Publié par la rédaction de Terrinfos.com, le Vendredi 6 février 2026
Crédit : Image de Pixabay
En bref : Le changement climatique complique la lutte contre le paludisme en modifiant les conditions environnementales qui favorisent la prolifération des moustiques vecteurs. Les inondations créent des zones d’eau stagnante propices à leur reproduction, tandis que les températures élevées accélèrent leur cycle de vie et celui du parasite. Ces dynamiques élargissent les zones à risque, prolongent les saisons de transmission et fragilisent les stratégies de contrôle mises en place depuis des décennies.
Pourquoi c’est important : Cette évolution menace des millions de personnes, notamment dans les régions déjà vulnérables. Elle risque d’annuler des années de progrès en santé publique et d’augmenter la pression sur des systèmes sanitaires souvent sous-dotés. Comprendre l’impact du climat sur le paludisme est crucial pour anticiper les futures zones d’émergence, adapter les politiques de prévention et renforcer la résilience des populations exposées. Le sujet touche à la fois la santé, l’économie et la stabilité sociale.

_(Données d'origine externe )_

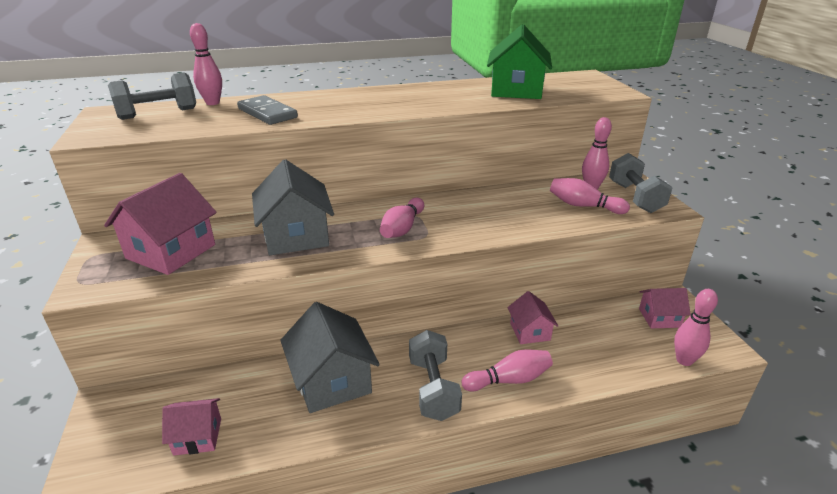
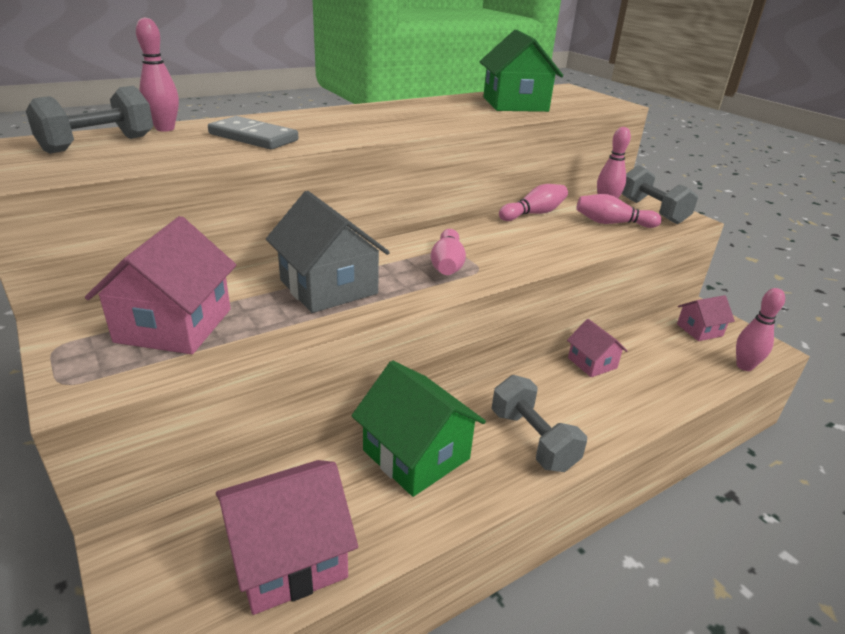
camera: 20 degrees left, 0 degrees up
(198, 436) = (288, 557): pink house -> pink house, size x1.78
(332, 381) = (416, 454): grey house -> green house
(509, 380) = (602, 415): pink bowling pin -> pink bowling pin (534, 213)

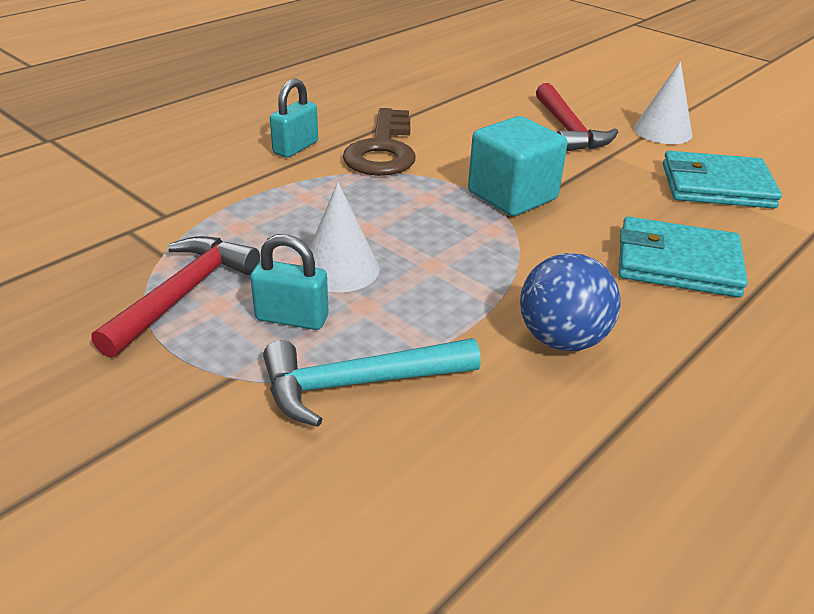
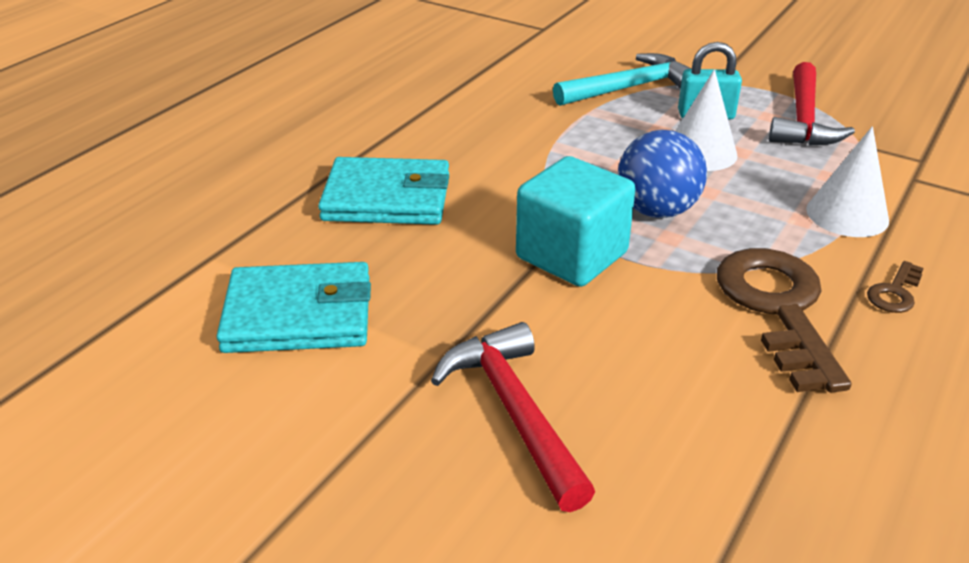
camera: 170 degrees right, 0 degrees up
(295, 148) = (895, 292): turquoise padlock -> brown key
(562, 339) = (496, 126): blue ball -> blue ball (656, 210)
(662, 131) = (342, 441): white cone -> white cone (847, 214)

Quel impact : Si ces tendances se confirment, le paludisme pourrait réapparaître dans des régions où il avait reculé, voire disparu. Les coûts économiques liés aux soins, à la perte de productivité et aux campagnes de prévention pourraient exploser. Les populations déplacées par les catastrophes climatiques deviendraient plus vulnérables. À long terme, la combinaison climat–paludisme pourrait accentuer les inégalités sanitaires mondiales et créer de nouvelles zones de crise humanitaire.
Contrepoint : Certains chercheurs rappellent que le lien entre climat et paludisme n’est pas mécanique. L’amélioration des infrastructures sanitaires, l’accès aux traitements et les campagnes de prévention jouent un rôle déterminant, parfois plus important que les facteurs climatiques. Ils soulignent aussi que certains pays ont réussi à réduire drastiquement la maladie malgré des conditions environnementales difficiles. Le risque existe, mais il dépend fortement des politiques publiques et de la capacité d’adaptation des sociétés.

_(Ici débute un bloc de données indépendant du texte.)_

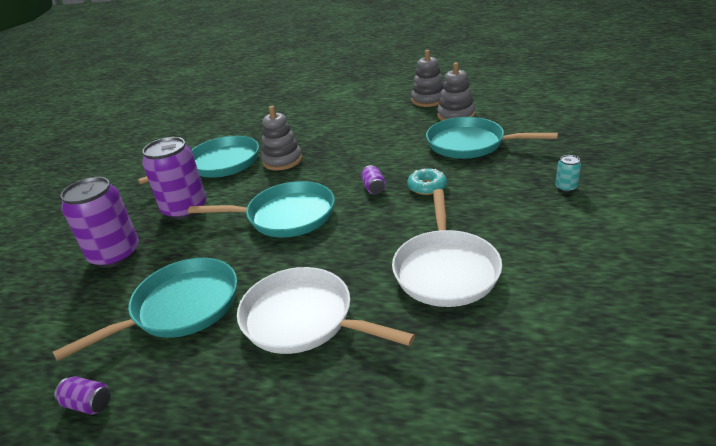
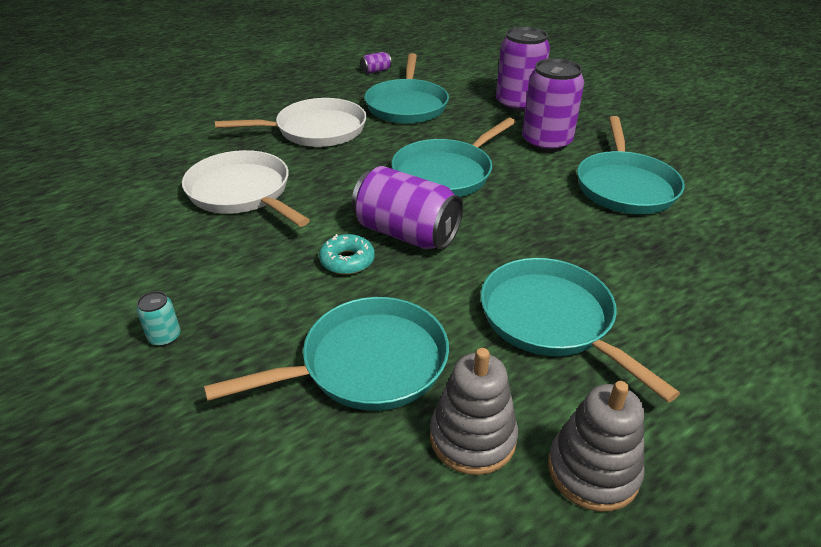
camera: 130 degrees right, 5 degrees up
(282, 160) = (570, 219): grey stacking toy -> none
(372, 131) = (551, 320): none -> turquoise pan
(374, 188) = (406, 233): purple can -> purple can, size x2.35

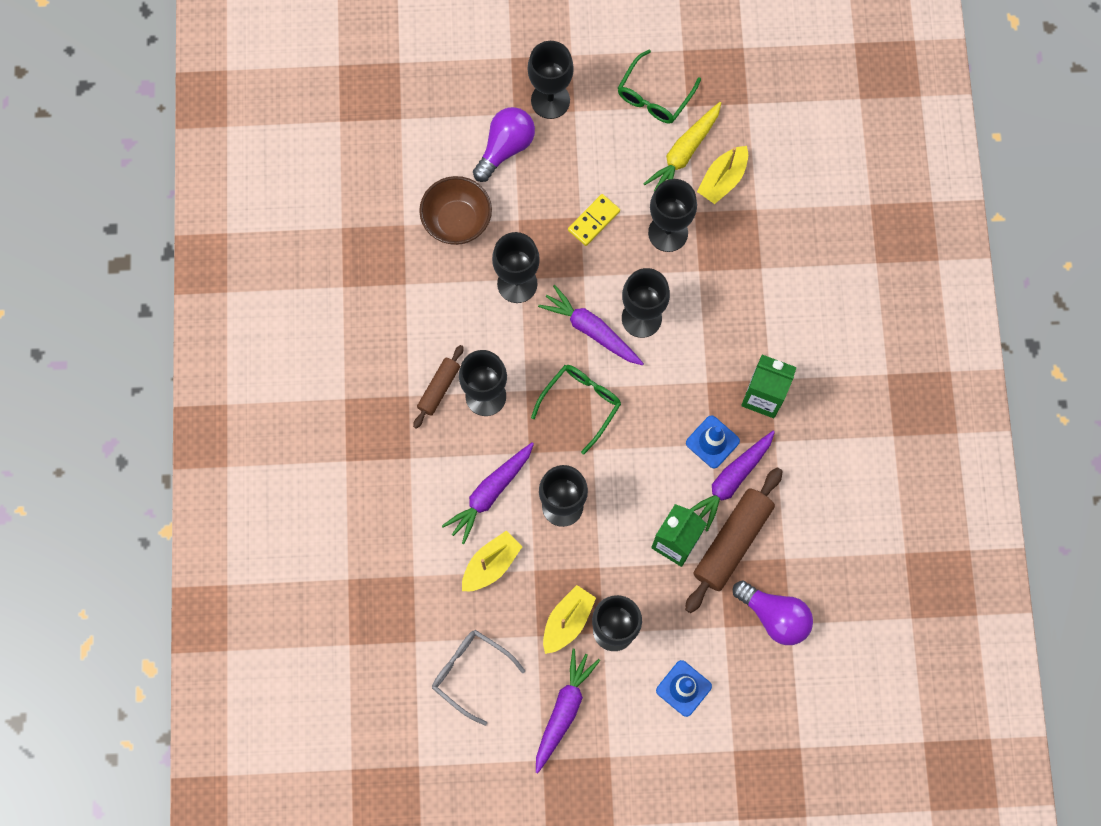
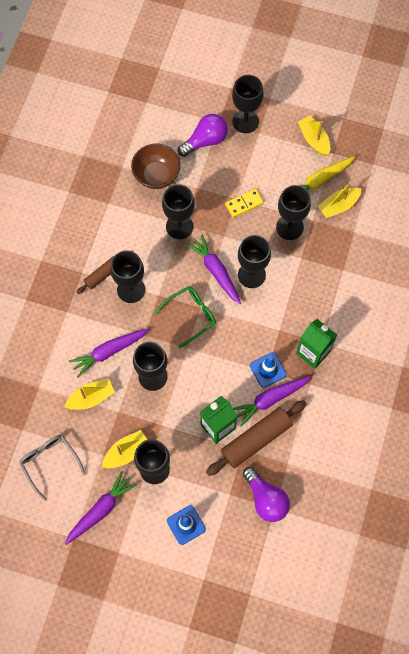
camera: 20 degrees right, 5 degrees down
(654, 95) = (314, 140): green glasses -> yellow boat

Pistes d'action : Renforcer la surveillance épidémiologique et climatique permettrait d’anticiper les pics de transmission. Investir dans des infrastructures de drainage et de gestion de l’eau limiterait les zones de reproduction des moustiques. Le développement de vaccins, de moustiquaires imprégnées et de nouvelles stratégies de lutte antivectorielle reste essentiel. Enfin, intégrer la santé dans les politiques climatiques et soutenir les systèmes de santé locaux offrirait une réponse durable et cohérente à ce défi croissant.